Yeah. And, and tell me like what some details on what the workshop now looks like. So it's four weeks long. You, you mentioned a couple of the components that will go into it. Who do you think this would be a really good fit for? And, and, and, you know, that person would get a lot out of this.



(32:07):


Yeah. It's a, it's a good fit for anybody, but it's, it's mostly a good fit for somebody who is in transition right now. So if you, if you're in between jobs, are you thinking about, you know, getting a new job or you are, you're tired with this practice and you want to get into this other one, this is just a great way of catalyzing, a little bit of clarity to help you make that choice. And, and the four stages that we go through our first expression, second experimentation, third integration. And then the fourth is transcendence. This means that first, it's just, you're just going to do. And then you're going to deliberately do, that's your experimentation, you're experimenting. And then you're going to learn some things that, what you're learning, you're going to integrate. You're going to make it part of your habits, the way that you do things.



(32:52):


And then once they are integrated, you're going to say, see you later. I am going beyond that. And the beauty is that when you have integrated a lesson or an understanding, you can move on without the worry of those lessons disappearing, they become permanent. Now you can go back in time, you can go back in your practice and change what you've integrated. That's, that's actually part of the transcendence too. And how does it happen when you start, you start again and you go expression, experimentation, integration, transcendence, and you just continue to go through those stages, which when I speak about them, they look linear, but they're all happening at once.
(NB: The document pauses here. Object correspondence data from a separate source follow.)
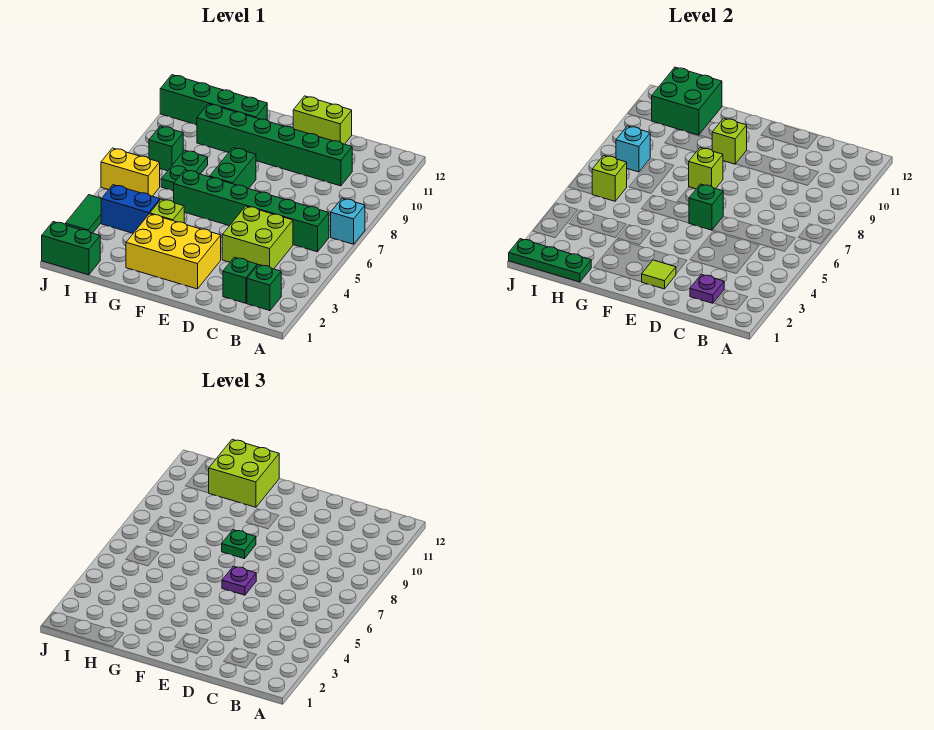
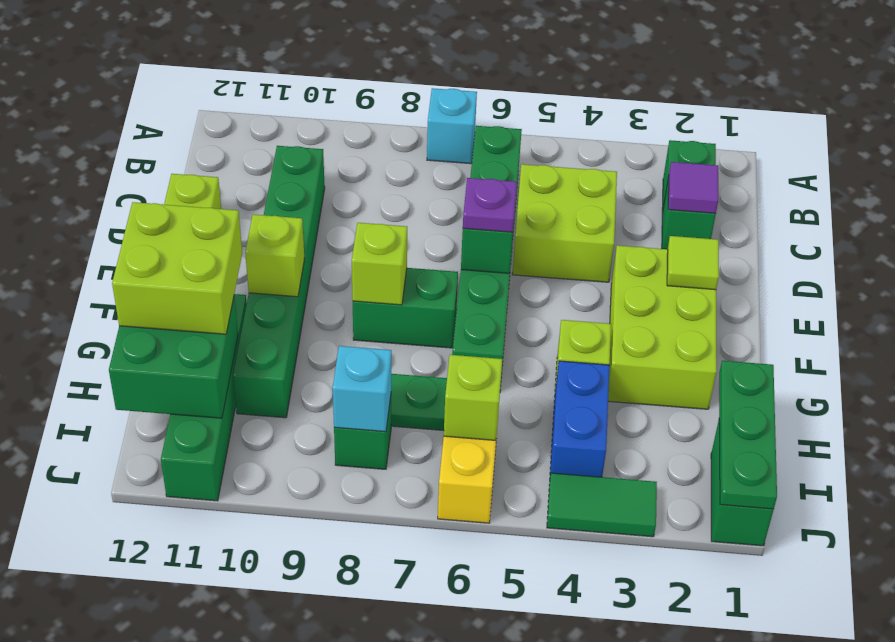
purple plate C2 level 2 -> purple tile C2 level 2
yellow brick E2:G3 level 1 -> lime brick E2:G3 level 1
green plate F8 level 3 -> none

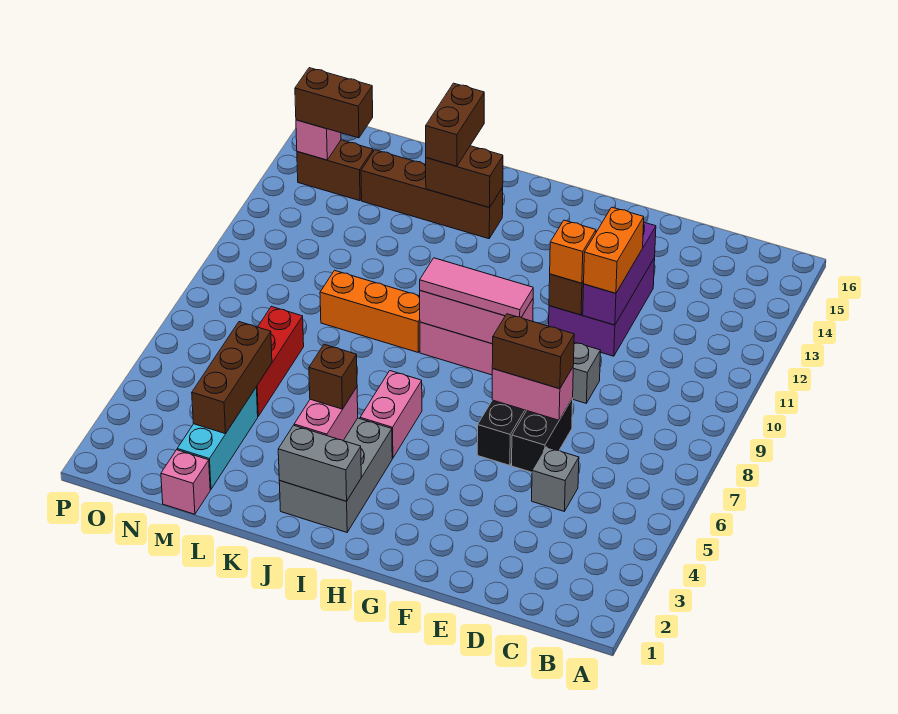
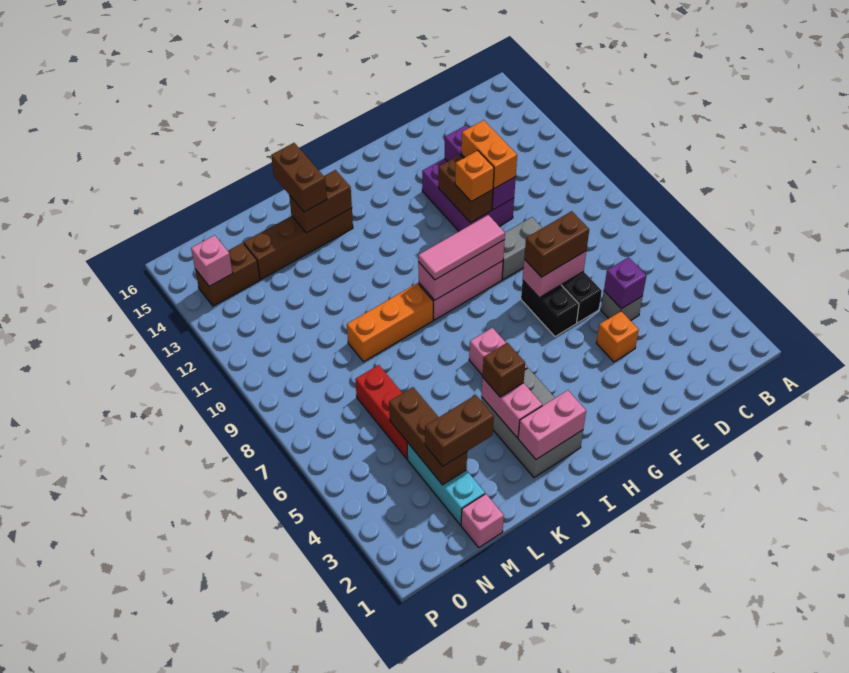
none -> purple brick D5 level 2
none -> orange brick E4 level 1
grey brick I2:J2 level 2 -> pink brick I2:J2 level 2
brown brick N14:O14 level 3 -> brown brick L3:M3 level 3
I'm simply rationalizing and intellectualizing practice, which is truthfully kind of. But, but our P brains are our little rational minds. They need that to make sense of that, which is so subtle, that's happening behind the scenes.



(33:52):


Totally. Okay. Where can people get more details? Where can they kind of follow along, with what you're up to?



(33:59):


Yeah, the best way to do that is to simply follow me right now on social media. So Carl Paoli on any social media outlet that's what your fi you'll find more information about the interface eventually it will live on my website, but for now I'm kind of doing it underground style.



(34:16):


Yeah. And what's the, what's the date or the deadline.


(34:20):


Right now? The last day to sign up would be March 1st. And it starts on March 2nd at 11:00 AM Pacific standard time. And it goes for four weeks.



(34:30):


And is it the format of it? Is it online or, I mean, it's online.


(34:35):


Yeah. It's we have a call every, Tuesday it's one hour, it gets recorded. I gave a little talk, I share some information and then I give people assignments. We take questions and then everybody's off to the races. We stay connected via a messaging system. Everybody gets to talk to each other, ask me questions. And then we repeat that for 28 days.



(34:57):


I love that. That sounds really fun. Well thank you so much, Carl, for taking the time and coming on, this was a really fun conversation and yeah, I'm a big fan of some of the topics we were able to cover. And some of the clarity you brought to me. So if anybody's interested, definitely go check out more of what Carl up to. Amazing. Thank you.